Your Load Capacity Has Increased
HVAC systems are designed to serve specific square footage; that's why your technician needs to know the size of your house before installing one. However, your HVAC system's load may increase even if the size of your house hasn't increased. For example, if your insulation is damaged, conditioned air will be escaping your rooms meaning your HVAC will need to work extra hard to condition the fresh air from outside. Another example of increased load is the installation of heat-producing lights, such as the old-fashioned fluorescent lights. If you didn't have such lights when installing your HVAC, the increased heat they will be producing would require more energy to remove, leading to decreased energy efficiency of the system.
You Have Not Been Maintaining the System
Lastly, your system may be experiencing reduced energy efficiency due to poor service. The HVAC has many parts that need to be serviced to continue operating efficiently. For example, both the evaporator and condenser coils, which aid in heat exchange, need to be kept clean. A buildup of dirt over the coils will interfere with heat transfer and affect energy efficiency.

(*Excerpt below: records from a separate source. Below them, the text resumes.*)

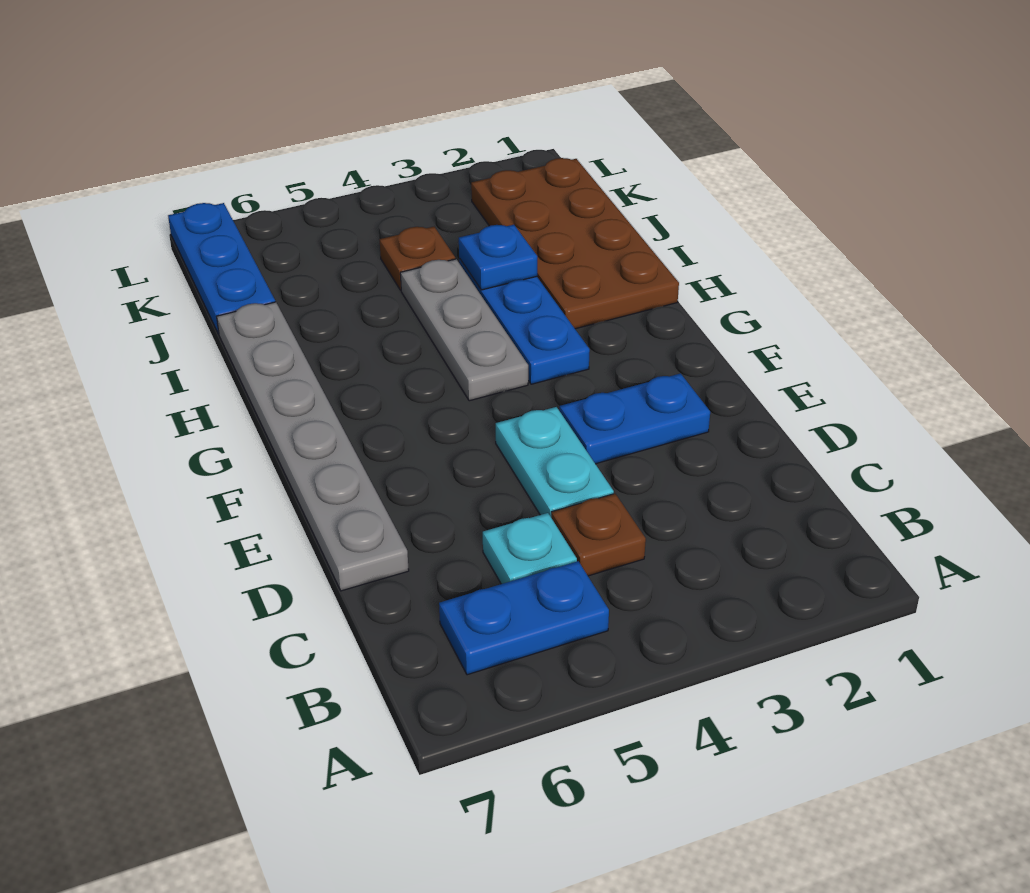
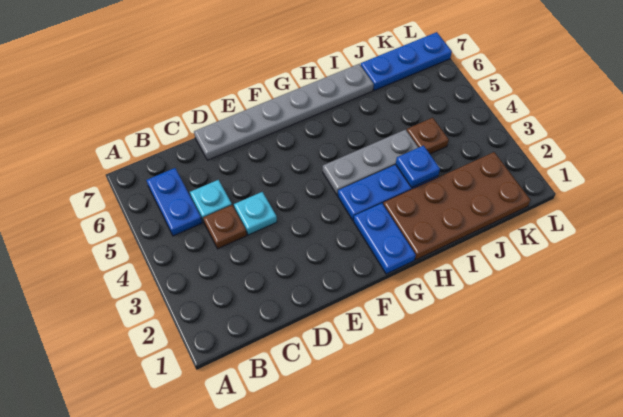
cyan plate D4:E4 level 1 -> cyan plate D4 level 1
blue plate E2:E3 level 1 -> blue plate G1:G2 level 1

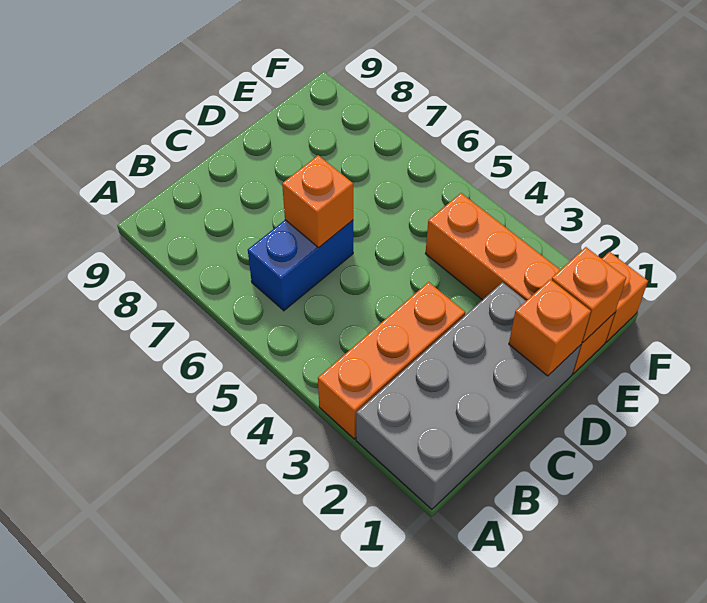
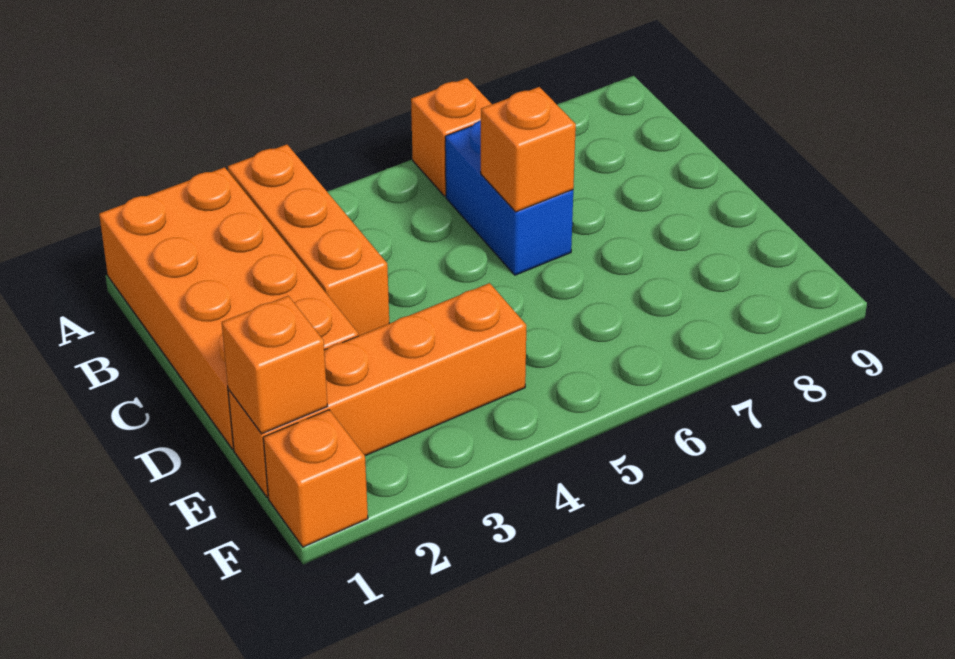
grey brick A1:D2 level 1 -> orange brick A1:D2 level 1
orange brick D1 level 2 -> orange brick A6 level 1

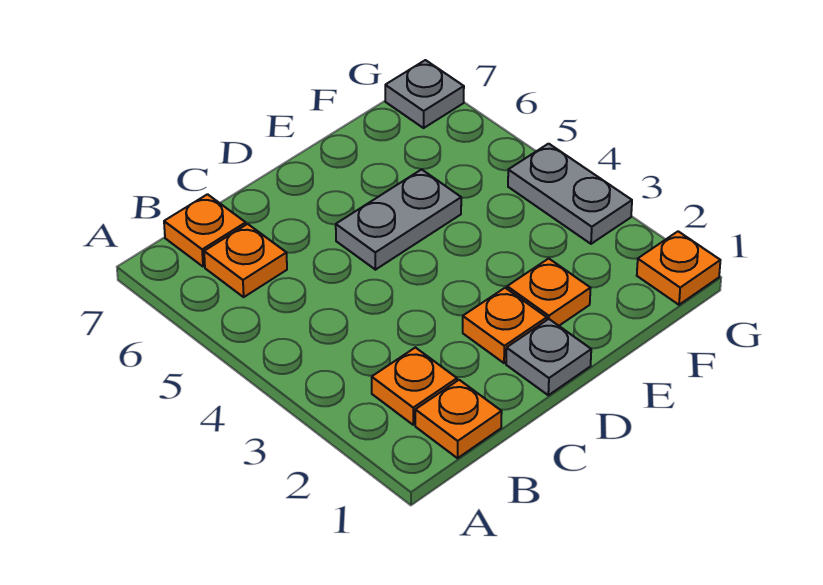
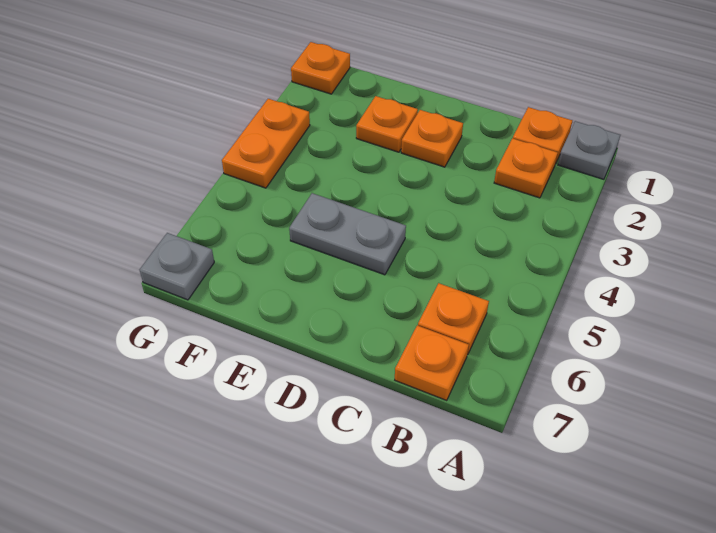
grey plate D1 level 1 -> grey plate A1 level 1
grey plate G3:G4 level 1 -> orange plate G3:G4 level 1

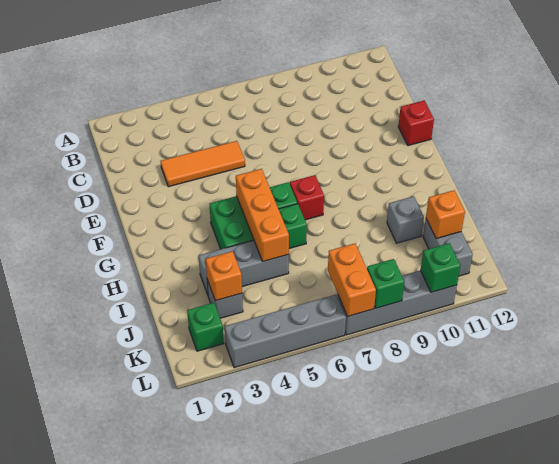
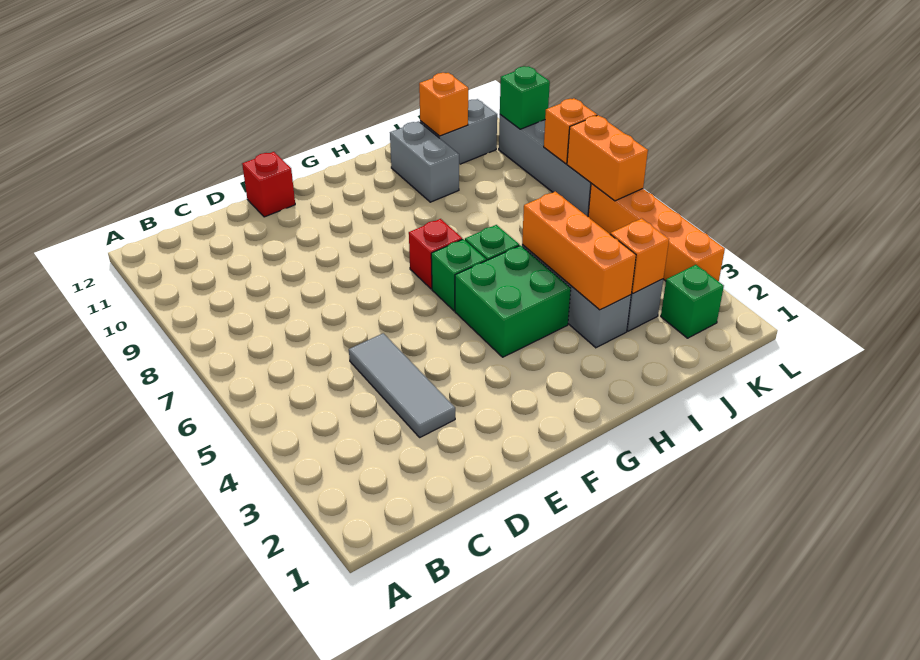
orange tile D3:D5 level 1 -> grey tile D3:D5 level 1
orange brick G5:I5 level 2 -> orange brick I3:I5 level 2
grey brick I10 level 1 -> grey brick I10:I11 level 1
orange brick K7:L7 level 2 -> orange brick L6:L7 level 2
grey brick L3:L6 level 1 -> orange brick L3:L6 level 1
green brick L8 level 2 -> orange brick L8 level 2

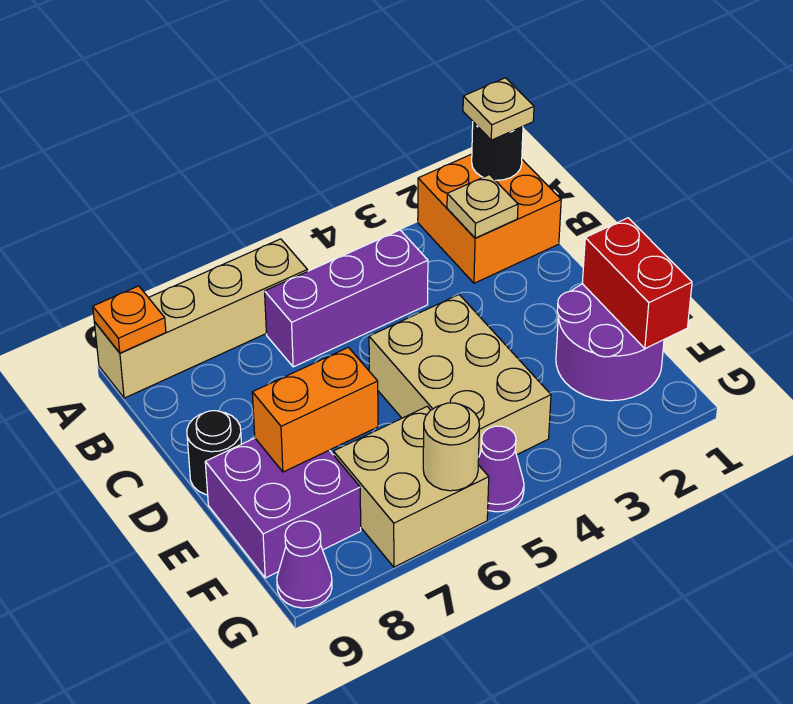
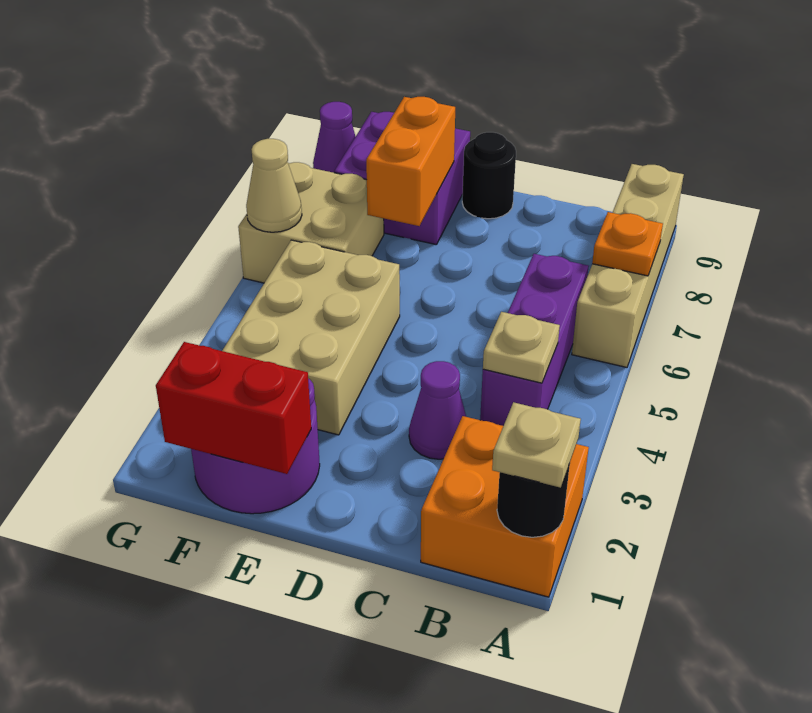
orange plate A9 level 2 -> orange plate A7 level 2
tan plate B2 level 2 -> tan plate B4 level 2
tan brick D4:F5 level 1 -> tan brick E3:F5 level 1
purple cone G5 level 1 -> purple cone C3 level 1
tan round brick G6 level 2 -> tan cone G6 level 2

Apart from that, you also need to check for refrigerant leaks, which reduce the volume of refrigerant flowing through the coils and interfere with the heating/cooling efficiency of the system.
As you can see, many things that can interfere with your HVAC system's energy efficiency. Therefore, you may not be able to identify the cause of the problem without a thorough examination of the system. A professional HVAC contractor can help you with the diagnosis and fix.